For each station I go through, I find the number of ways to get to it, making sure I get all the information I could need from it then, so that later, I can pull that information to use reliably. Using a loop invariant becomes quite similar to induction in maths, so provided your logic is correct, the answer is guaranteed.
If you are having trouble with mistakes in DP problems, try deciding on a loop invariant, and then work from there, because then you can be guaranteed that you've picked a good base case, and that your final answer should be correct
Let's assume for now that you express the dynamic programming solution with the transition formula, like
f (n, k) = f (n, k - 1) + f (n - 1, k)
or such. Obviously, this cannot recurse infinitely, so you have to declare something to be a base case. Think of an instance of the problem (perhaps the smallestn
ork
possible) where the answer is immediately obvious to you. Repeat until every branch of recursion eventually hits one of your base cases.A word of caution here: if you don't have a strong mathematical background, double-check your assumptions about degenerate objects — or just pick the smallest non-degenerate case as the base. It is common to get wrong there, unless you precisely understand how much empty sets are there, what is vacuous truth, or what's the most useful definition of 0 to the power of 0 and why.
The good strategy with base cases is to minimize the amount of base cases. The less cases there are, the less place for bugs you will have. See, if you have one formula for the general case and one base case, there are 1+1=2 places to make an error, and each single error will inevitably intrude every path of recursion and be immediately visible when testing. If, on the other side, the number of base cases grows to four, not only there are now 1+4=5 places for a bug, but a bug in one of the base cases won't be visible until the recursion actually hits that case at least once.
This, however, contradicts the warning about degenerate objects, so find your own balance between these.

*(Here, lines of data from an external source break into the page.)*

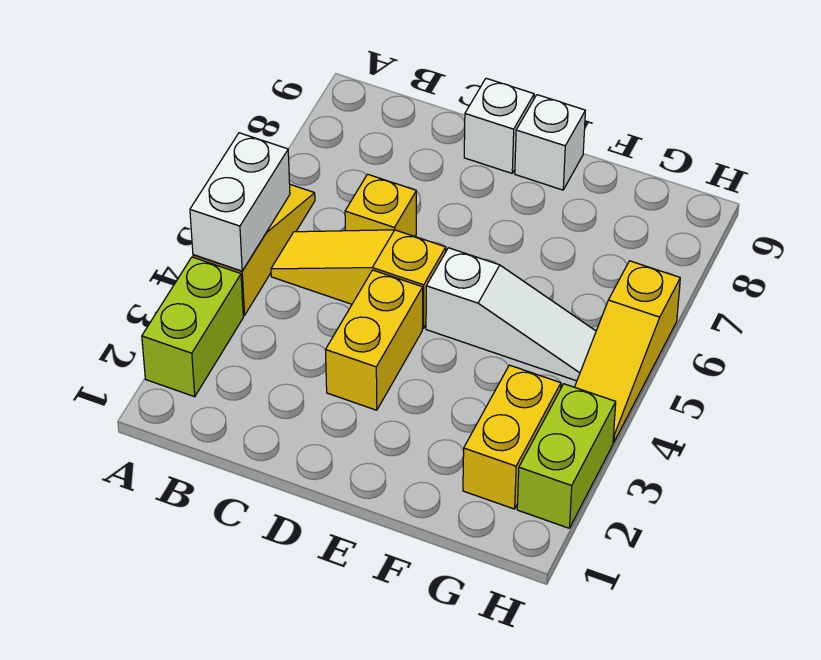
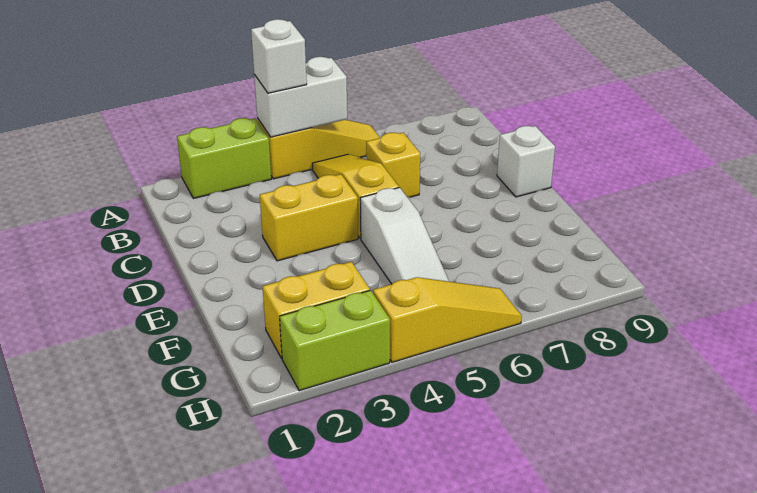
white brick E9 level 1 -> white brick A4 level 3
yellow slope H4:H6 level 1 top 6 -> yellow slope H4:H6 level 1 top 4

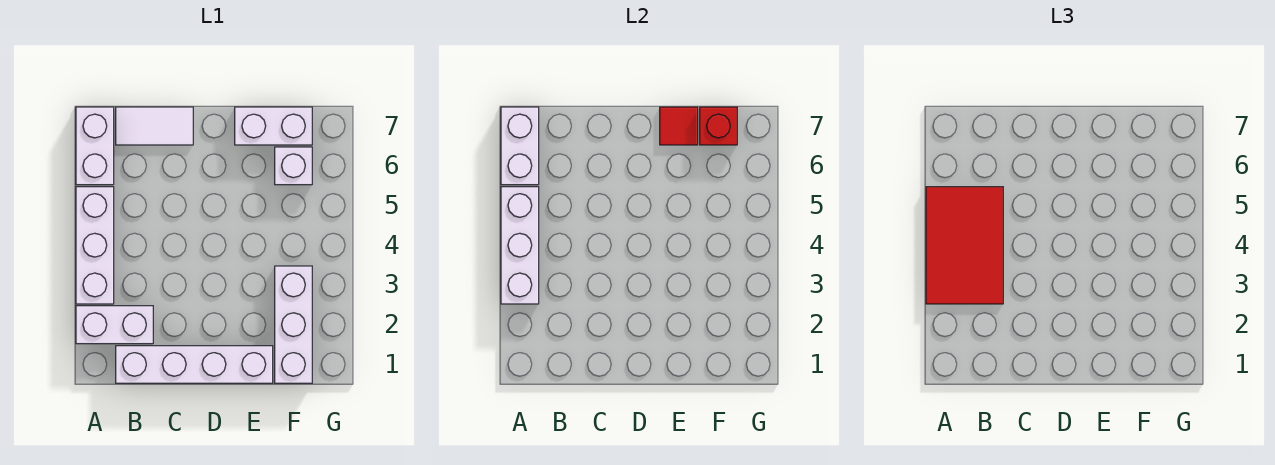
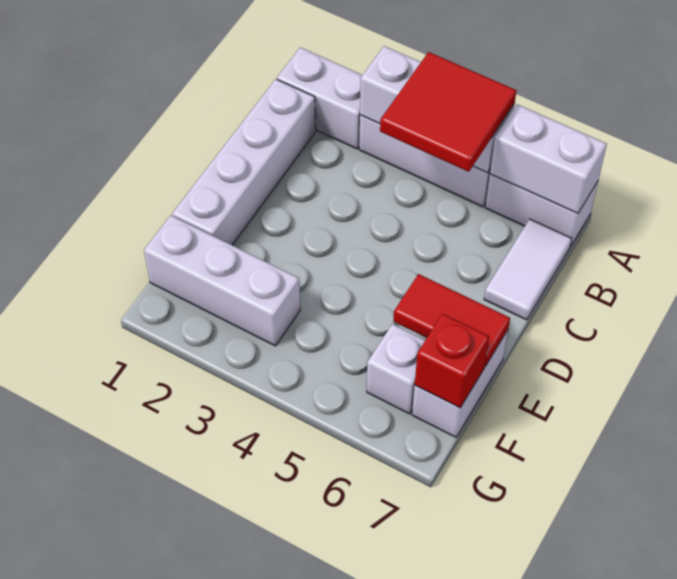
white brick A2:B2 level 1 -> white brick A1:A2 level 1
red tile A3:B5 level 3 -> red tile A4:B5 level 3
red tile E7 level 2 -> red tile E6:E7 level 2

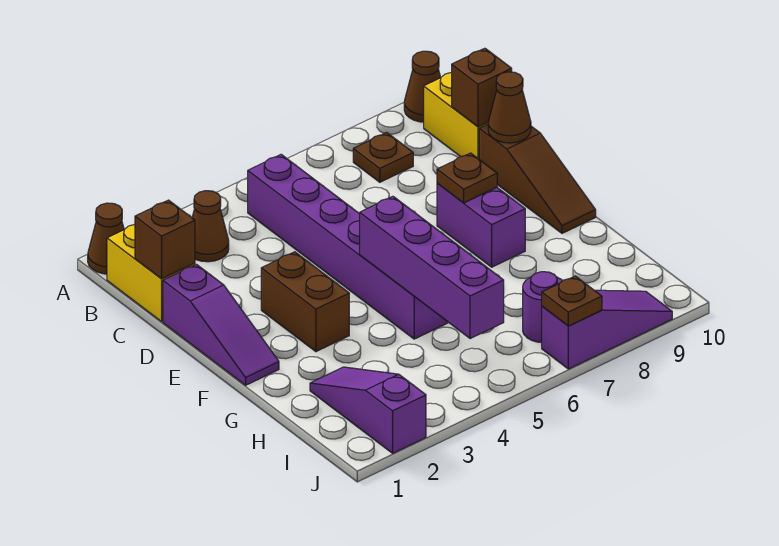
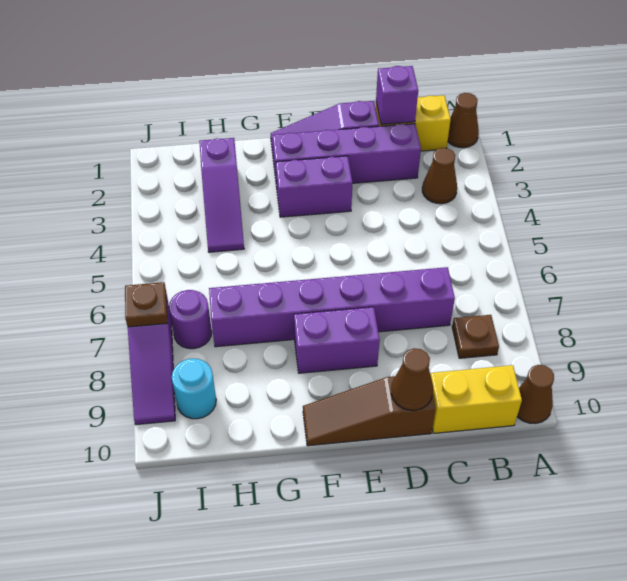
purple brick B5:G5 level 1 -> purple brick C7:H7 level 1
brown brick C1 level 2 -> purple brick C1 level 2
brown brick C10 level 2 -> none
brown brick E3:F3 level 1 -> purple brick E3:F3 level 1
brown plate E8 level 2 -> none
purple brick F5:I5 level 2 -> purple brick C2:F2 level 1
purple slope H2:J2 level 1 top J -> purple slope H2:H4 level 1 top 2
none -> cyan round brick I9 level 1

Solving a problem by dynamic programming is very similar to mathematical induction: there is a base case, an assumption that everything is already known for lesser parameters, and the transition which is expressed by a formula. So, you can think of the base cases in dynamic programming the same way as you think of the base cases in mathematical induction. After all, you have to use this induction to prove your dynamic programming solution works. If you do it implicitly but have trouble with the base cases, try writing the proof explicitly, and it will have to include the same base cases you need.
If the transition formula has too much exceptions — which therefore have to become base cases — this is usually a bad sign for the correctness of the formula itself. The right solution often happens to also be one of the shortest ones, and the ones having very few exceptions, if any. If you produce a formula, start looking for the base cases, and then realize that the formula is incorrect more than once for very small parameters, ask yourself again: why would the formula hold up against large parameters if it doesn't against the ones you can check by hand? Don't proceed until you understand that — or perhaps find out it is plain wrong.